For every reason in existence
I begin to eternally,
To eternally laugh and love!
When I turn itno a leaf
And start dancing,
I run to kiss our beautiful Friend
And I dissolve in the Truth
That I am.
Metta is the only thing we need Chozen reminded us again and again in April. It is the most vital tool to get one through all that has happened, all that may happen, all the myriad ways of suffering we encounter in our lives. Whenever we are feeling anxious or sad, do Metta practice.
It isn't just words. We have to mean it, we must cultivate an attitude of loving-kindness for our bodies. Without that love for the very body that moves the concept of "self" around, as well as love for that collection of memories, reactions, and ideas that is the "self", we cannot sustain ourselves. We easily fall into behaviors that lead to ill health.
If we love others, want to be loving towards others, we must start with the love of the self. The most important thing we can do for our loved-ones is to be here, to be present, and open-hearted from a foundation of loving-kindness. Helping to alleviate the suffering of others means being around to do so.
I had news about MJ today, not very good news. She still isn't stabilized and could quite easily have another stroke. She has slurred speech and quite a lot of body impairment. She has experienced some cognitive damage as well.
MJ doesn't recognize her daughter and thinks she's a nurse. MJ keeps telling the daughter, through very slurred speech and thinking she's a nurse, that she is so reminded of her daughter. They are considering calling her son to come home from Minnesota where he's working right now. It is possible that she may not recover much past this point and need assisted care for the rest of her life. There's a chance she may not even live.
As a kid MJ seemed so much older. When I would visit during the summer, quite often for a month at a time, she would drive me around. She was sweet to me and generally pleasant, but quite often seemed far removed and onto her adult life already. At some point growing up I realized that MJ was not actually that much older than I.
High blood pressure, diabetes, morbid obesity and a stubborn refusal to go to a doctor. Every time I would see MJ these past few years I would think that she really needed to loose some weight.
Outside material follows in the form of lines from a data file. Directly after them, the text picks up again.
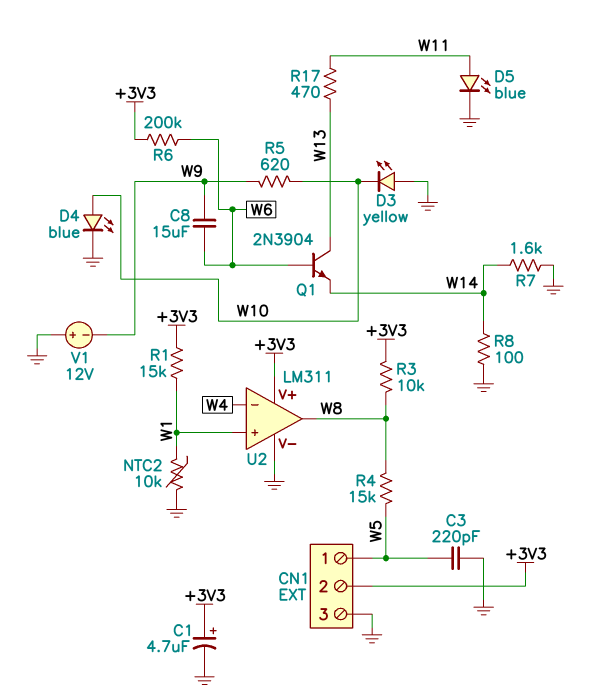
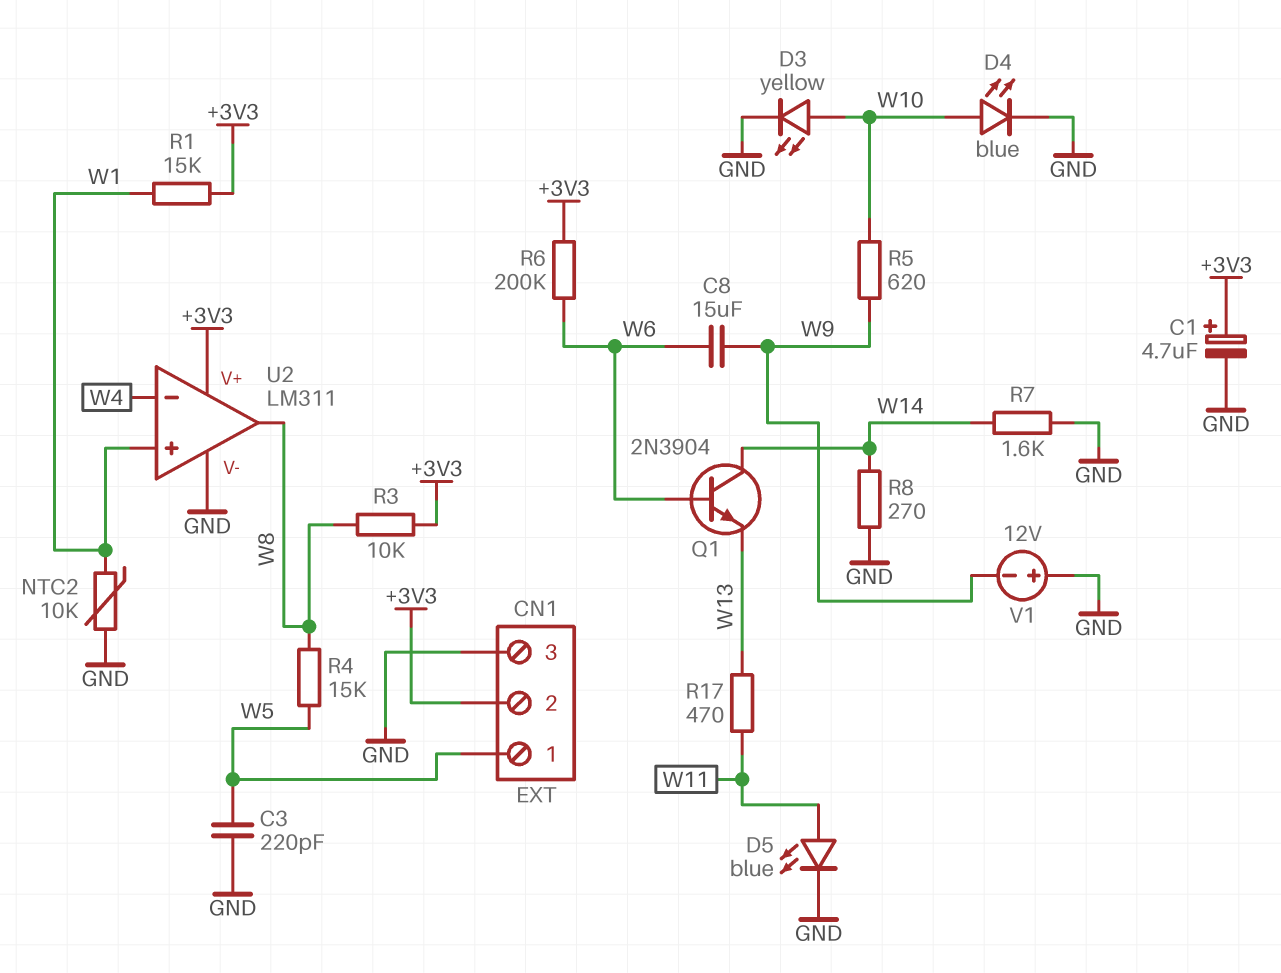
D3: LED yellow (A GND, K W10) -> LED yellow (A W10, K GND)
Q1: NPN 2N3904 (B W6, C W13, E W14) -> NPN 2N3904 (B W6, C W14, E W13)
R8: 100 (GND, W14) -> 270 (GND, W14)

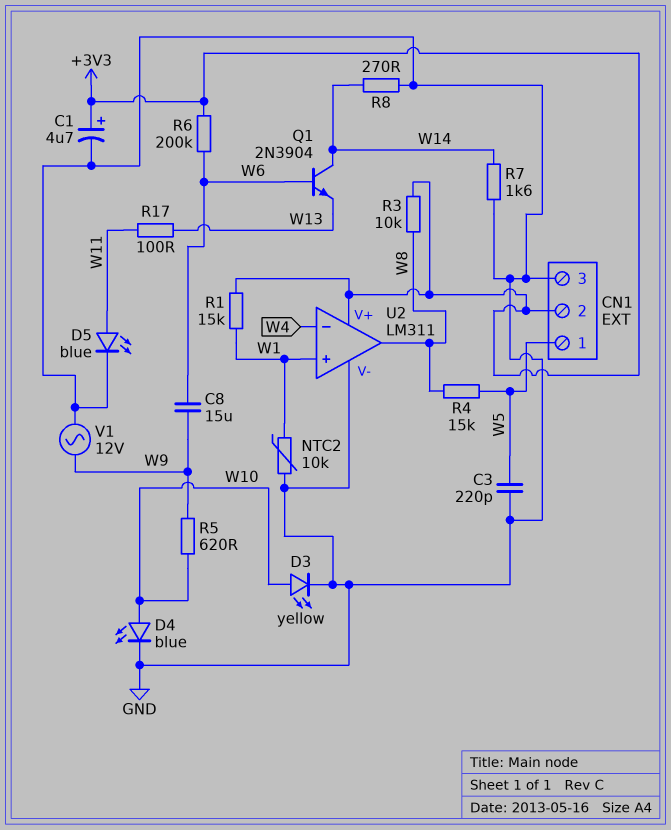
R17: 470 (W11, W13) -> 100 (W11, W13)
V1: 12V (plus GND, minus W9) -> AC 12V (GND, W9)

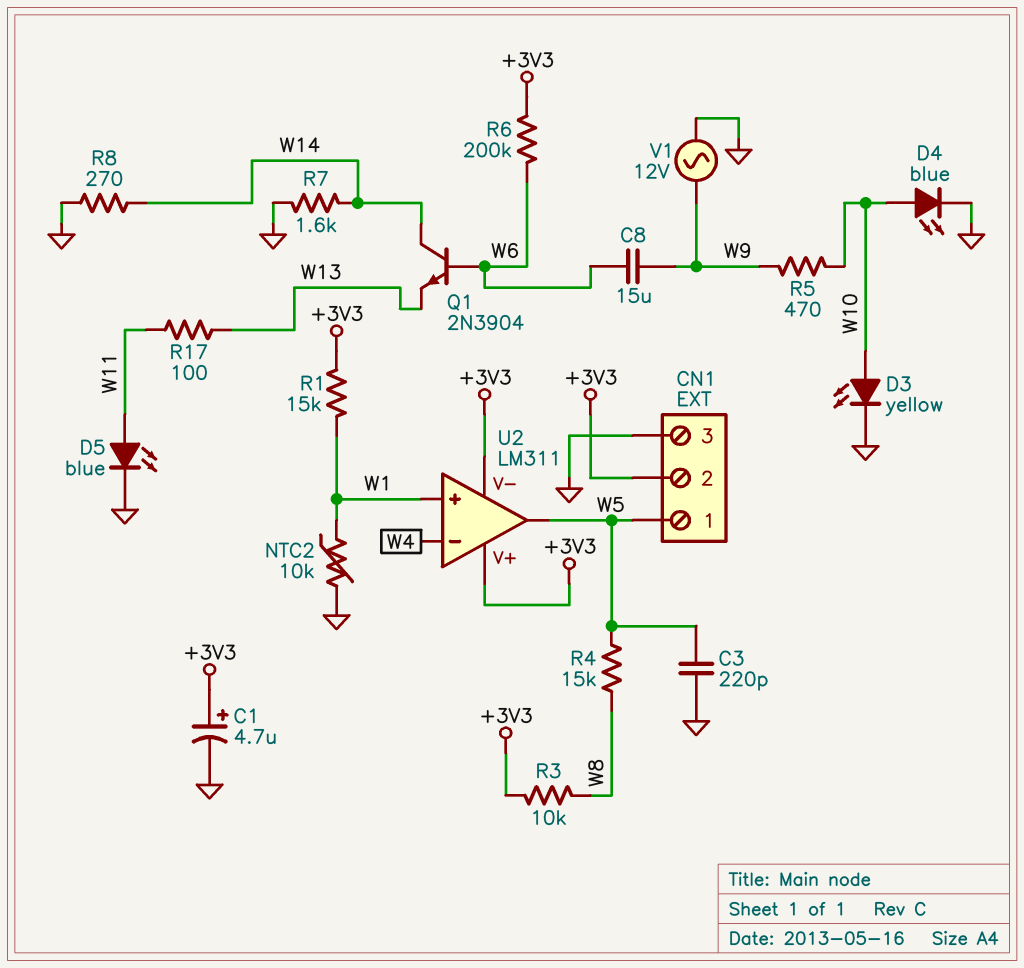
R5: 620 (W9, W10) -> 470 (W9, W10)
U2 pin V-: GND -> +3V3
U2 pin out: W8 -> W5

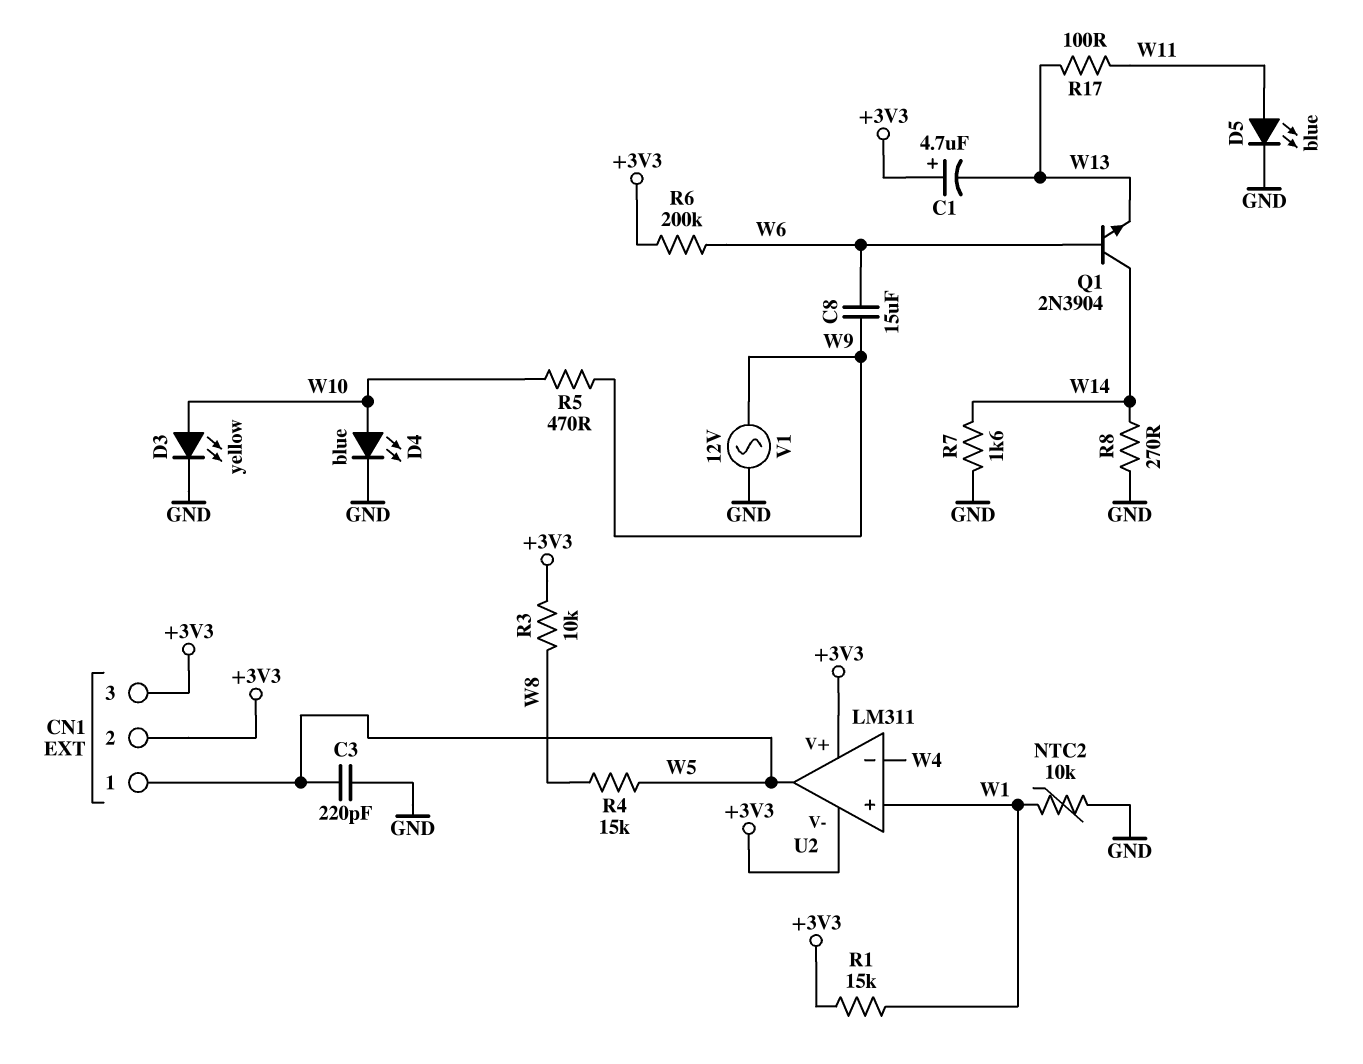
C1: 4.7uF (plus +3V3, minus GND) -> 4.7uF (plus +3V3, minus W13)
CN1 pin 3: GND -> +3V3

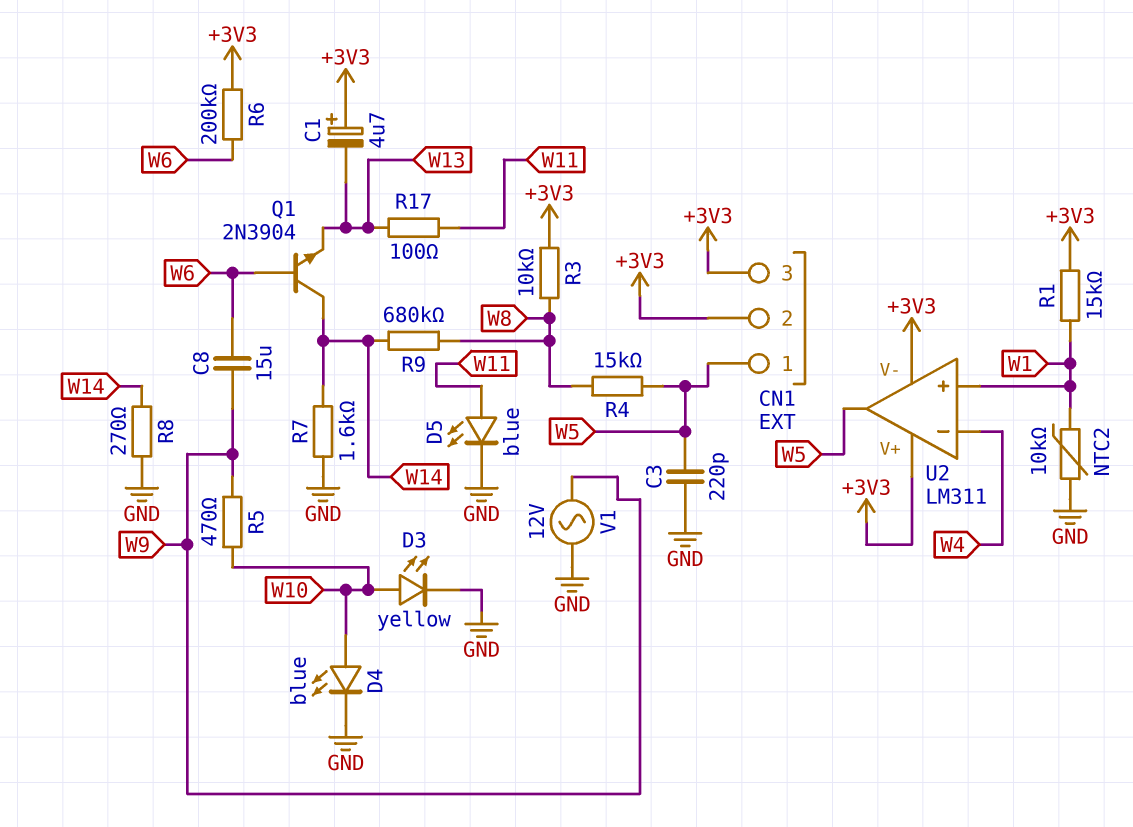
R9: none -> 680k (W8, W14)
I was concerned for her, it really wasn't just a few extra pounds, it was a problem.
Kind of a tough note to start sesshin on, although I suppose if not this then something else would pop up. I feel rather shocked and rattled by this news. More than anything it is the double-wammy of this news combined with my friend's cancer news. I'm also just really struck again at the ways people avoid taking care of themselves. MJ particularly avoided truly taking care of herself, putting it off, not wanting to think about it.
It is just kind of hard to watch sometimes. Sending her Metta, all that can be done.